Remap and the BMW Performance rear diffuser painted are the first things. Considering adding the rear lip spoiler as well.

Yep currently running on rft. The ride with them isn't too bad but will probably have a set of non-rft as well.

Even in just D and the double clutch kicks in it moves 

Thanks for the advice you gave me as well mate over the last couple of weeks :thumb:



awallacee30 said:


> Cracking motor there fella. Looking lovely on those 225's
> 
> Nice work on the tidy up too.
> 
> I think my next BM will definitely have to be in Le Mans blue, great colour.
> 
> Looking forward to seeing the planned mods.


Thanks buddy :thumb:

It was between Le Mans Blue and Sparkling Graphite for me (same as my E46) but in the flesh the Sparking Graphite just looked too boring imo.


----------



## leighturner

Looks lovely !


----------



## DMH-01

tonyy said:


> Great job..looks fantastic


Cheers fella.



Bez said:


> Looking good.
> Fine taste I must say... snap


Nice mate, yours looks like the facelift model?



P200MSD said:


> Stunning motor!!!! I'm not sure what mods you need to do, as apart from a good remap to probably leave this a Porsche beater, it's perfect as-is!


Thanks mate :thumb:

Your right it doesn't need them but I think it suits the performance diffuser better and other than the remap the rest are pretty minor like LED interior lights etc.


----------



## RS_GAZ

Car looks great, good work


----------



## s3 rav

Great car. Possibly my next car too.


----------



## DMH-01

leighturner said:


> Looks lovely !


Thanks mate .



fatty said:


> nice motor dude,
> 
> what sort of mpg are you getting? how you finding the auto box?
> 
> I need a diesel too, my e46 m3 drinks more than me on saturday night out! lol


Thanks buddy :thumb:

Probably getting around the 35 mpg mark for around town and easily see 45+ mpg on motorway. In a Top Gear type review the guy drove down the Autobahn at 120+ and was seeing 30 mpg .

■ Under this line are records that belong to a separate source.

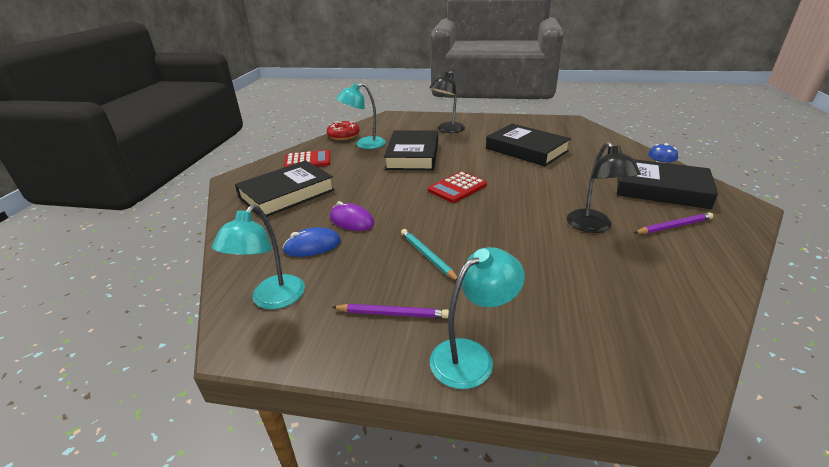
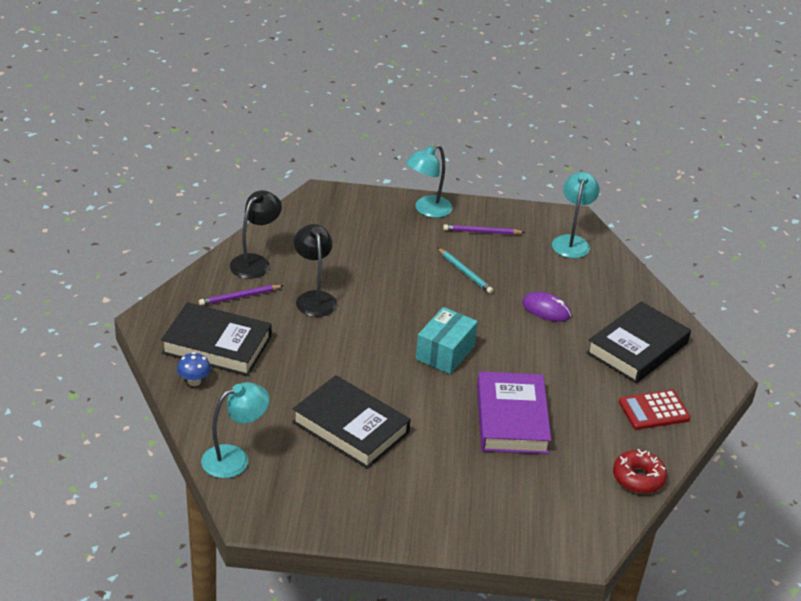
camera: 170 degrees right, 5 degrees up
(312, 246) = (568, 283): blue mouse -> none
(364, 144) = (592, 449): turquoise lamp -> turquoise lamp (234, 458)
(413, 155) = (511, 419): black book -> purple book
(447, 130) = (470, 490): black lamp -> black lamp (255, 262)
(457, 188) = (445, 353): red calculator -> turquoise box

I was looking at M3's but my 320ci was bad enough with petrol so decided for diesel.


----------



## DMH-01

RS_GAZ said:


> Car looks great, good work





s3 rav said:


> Great car. Possibly my next car too.


Thanks guys :thumb:


----------



## jamesgti

Great work mate looks loverly.


----------



## DMH-01

jamesgti said:


> Great work mate looks loverly.


Cheers fella :thumb:


----------



## Glenn_23

Looks good. Whats the steam cleaner like?

Glenn


----------



## Zoh

I have so much love for this car! Good work iswell man!

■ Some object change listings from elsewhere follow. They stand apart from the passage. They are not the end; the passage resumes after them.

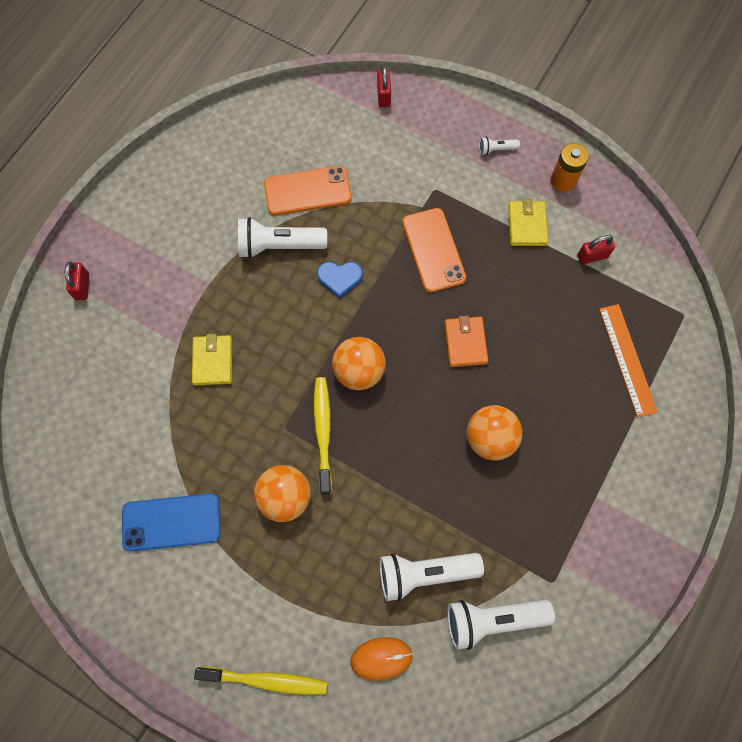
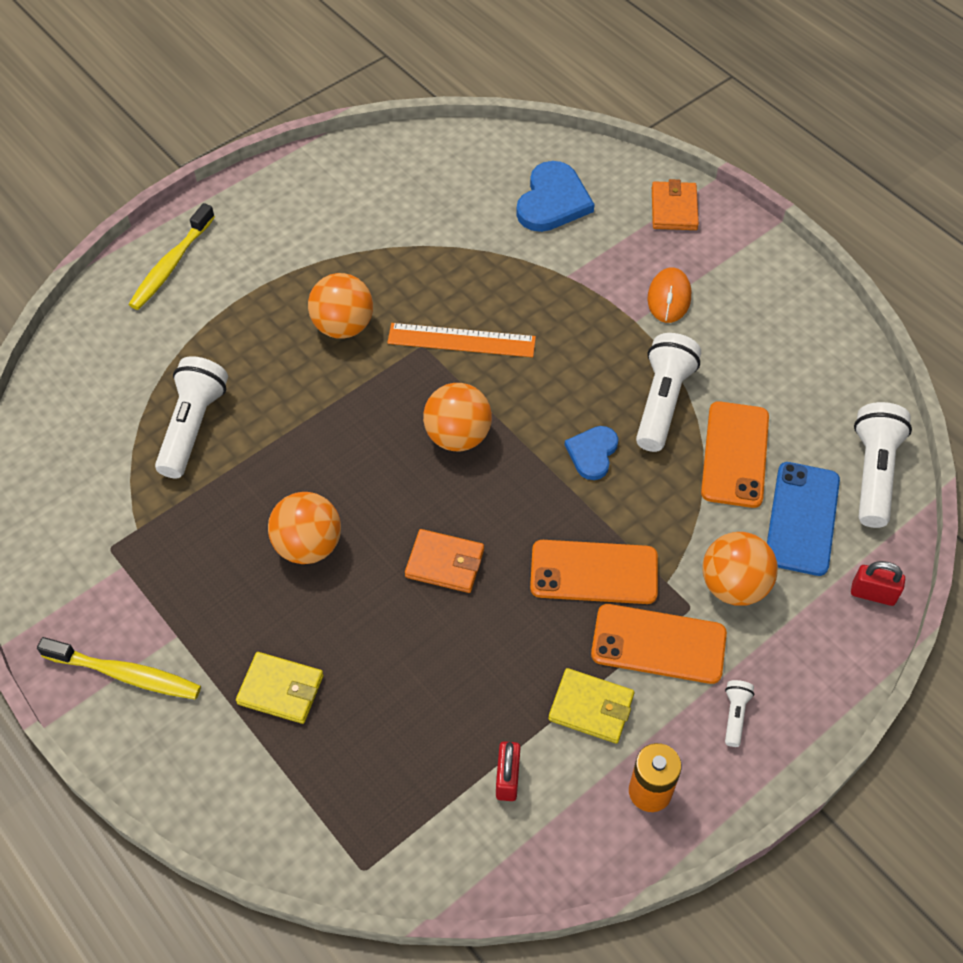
camera: 110 degrees right, 15 degrees down
(82, 286) = (674, 209): red padlock -> orange wallet
(98, 380) = (553, 201): none -> blue heart
(171, 522) = (367, 228): blue phone -> blue phone (802, 518)
(213, 361) = (532, 301): yellow wallet -> yellow wallet (281, 690)
(323, 432) = (399, 380): yellow toothbrush -> yellow toothbrush (126, 674)
(381, 658) = (133, 362): orange mouse -> orange mouse (669, 298)
(409, 169) = (733, 586): none -> orange ball
(468, 200) = (658, 644): none -> orange phone
(492, 619) = (108, 473): white flashlight -> white flashlight (873, 473)
(627, 359) = (333, 756): orange ruler -> orange ruler (461, 340)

Can i ask how old you are? As that's a lot for insurance!


----------



## Bowler

Liking lots, Love the shape and colour. The diesel for the sensible hooligan?


----------



## eichmeier

Looks good. Just a small newbie question. when ypu use apc on sills, at fille cap etc. How do you remove it afterwards, kist wipe off with mf cloth or spray with water?


----------



## DMH-01

Glenn_23 said:


> Looks good. Whats the steam cleaner like?
> 
> Glenn


Thanks mate. So far so good, I've got a really dirty engine to test it on this weekend so will see how it holds up.



Zoh said:


> I have so much love for this car! Good work iswell man!
> 
> Can i ask how old you are? As that's a lot for insurance!


Cheers buddy.

I'm 21 :thumb:


----------



## Dizzle77

look sweet as!!! :thumb:


----------



## Michael_McL

Looks great, lovely colour.


----------



## MidlandsCarCare

Awesome work mate - thanks for sharing.

Great motor too


----------



## alexjb

Looks great mate, I've been hoping this would be on here soon! I love these cars and I'm trying to save up! Great detail too!


----------



## eichmeier

Can i ask when you clean up sills etc. With the brush, do you just wipe them off afterwards with a mf cloth or? .?


----------



## DMH-01

Bowler said:


> Liking lots, Love the shape and colour. The diesel for the sensible hooligan?





Dizzle77 said:


> look sweet as!!! :thumb:


Thanks guys :thumb:



eichmeier said:


> Looks good. Just a small newbie question. when ypu use apc on sills, at fille cap etc. How do you remove it afterwards, kist wipe off with mf cloth or spray with water?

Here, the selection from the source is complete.